La Palestra Center for Preventative Medicine
11 West 67th Street
212-799-8900

This 15,000-square-foot space in the former Hotel des Artistes ballroom is definitely the best-looking gym in town, its environs festooned with totems of fitness: fencing masks, belays, antique strap-on ice skates. Private showers and changing rooms are pristine and chic. There’s a balcony library and a café where La Palestra serves bagels and cream cheese every morning, so confident is it in its regimen. The 130 to 150 clients here are evaluated not only by a trainer but by an internist, a nutritionist, a physical therapist, an orthopedist, and a psychologist, after which individual programs are prescribed by Pasquale Manocchia, the Brown alum (classics major) who founded the gym in 1994. There’s a 100 percent marathon-completion rate among La Palestra’s clients, with trips arranged for groups of them to run the Rome and Paris-to-Versailles marathons or trek through the Himalayas and up Kilimanjaro.

Rates are “somewhere in the neighborhood of $300 a month,” says a gym executive. “But memberships aren’t sold by the month.” In other words, rates aren’t revealed to the casually (and pruriently) interested. Training sessions cost $85 to $125.

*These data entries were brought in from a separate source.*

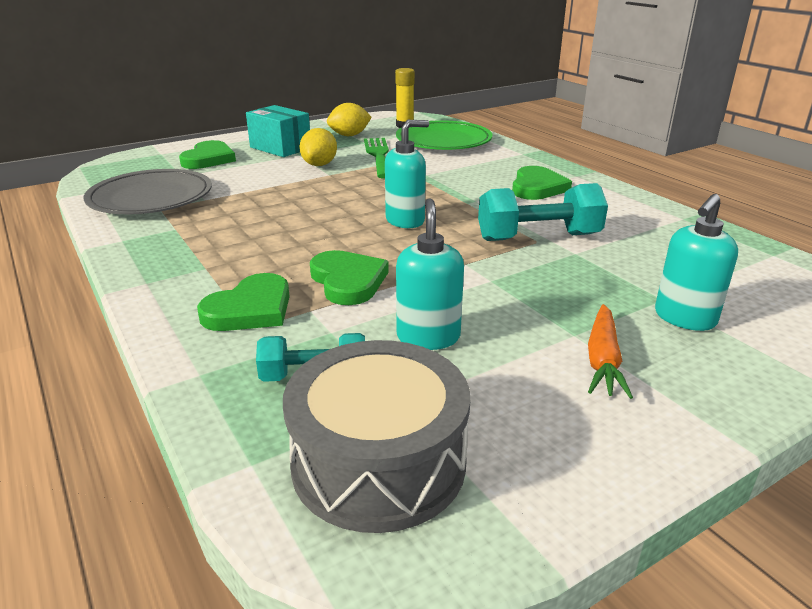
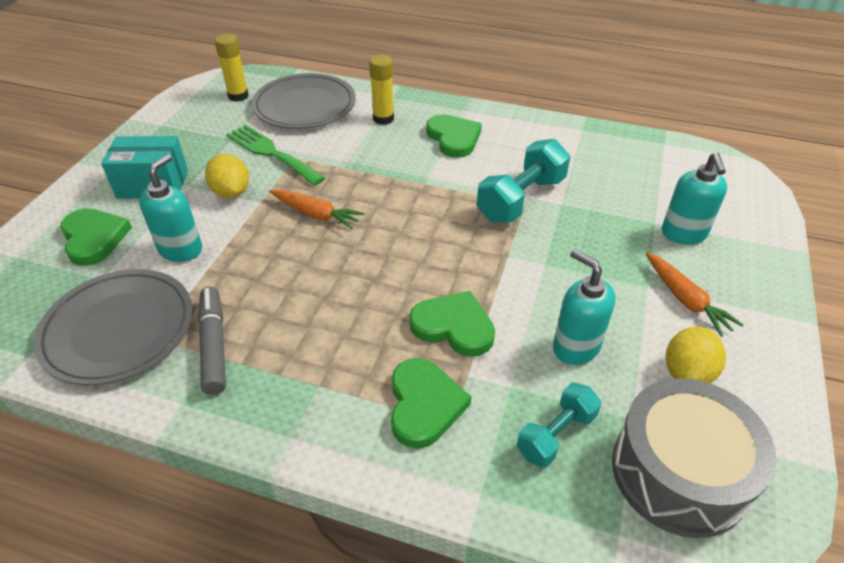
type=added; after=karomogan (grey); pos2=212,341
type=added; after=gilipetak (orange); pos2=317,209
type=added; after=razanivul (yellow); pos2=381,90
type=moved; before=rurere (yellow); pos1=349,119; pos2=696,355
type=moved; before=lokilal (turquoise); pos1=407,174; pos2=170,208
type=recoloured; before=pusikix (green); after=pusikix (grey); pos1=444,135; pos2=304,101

Locker-room etiquette: Clean up, but be careful of the woodwork at Madison Square Club.Photo: Rick Lew

Madison Square Club
210 Fifth Avenue, near 25th Street
212-683-1836
It’s hard to imagine a more mediagenic fitness guy than David Kirsch: His book, Sound Mind, Sound Body, is filled with pictures of him (shirtless) and Heidi Klum (only one of his famous clients) yukking it up through a workout in the dunes. He’s also garnered quite a lot of attention for accompanying his clients to restaurants, coaching them through meals (slapping hands when necessary), and for offering such nutritional wisdom as, “I once had a friend who remarked, ‘Why do you think they call it fowl? It’s because they are foul.’ ”

Most clients do not get to work out in the sand with Kirsch but in a bright and pretty space above Madison Square Park where Oriental rugs pad the floor and the locker rooms are quite luxurious. Kirsch has ten trainers on call, and his method is based, loosely, on a body-typing system that involves lots of squats, lunges, and cardio work. There’s also a chef on staff who prepares meals-to-go for clients, and a kitchen from which members can purchase unfoul, calibrated nourishment.

Basic membership is $1,200 a year. Training sessions cost an additional $85 to $105, $275 if you’re with Kirsch.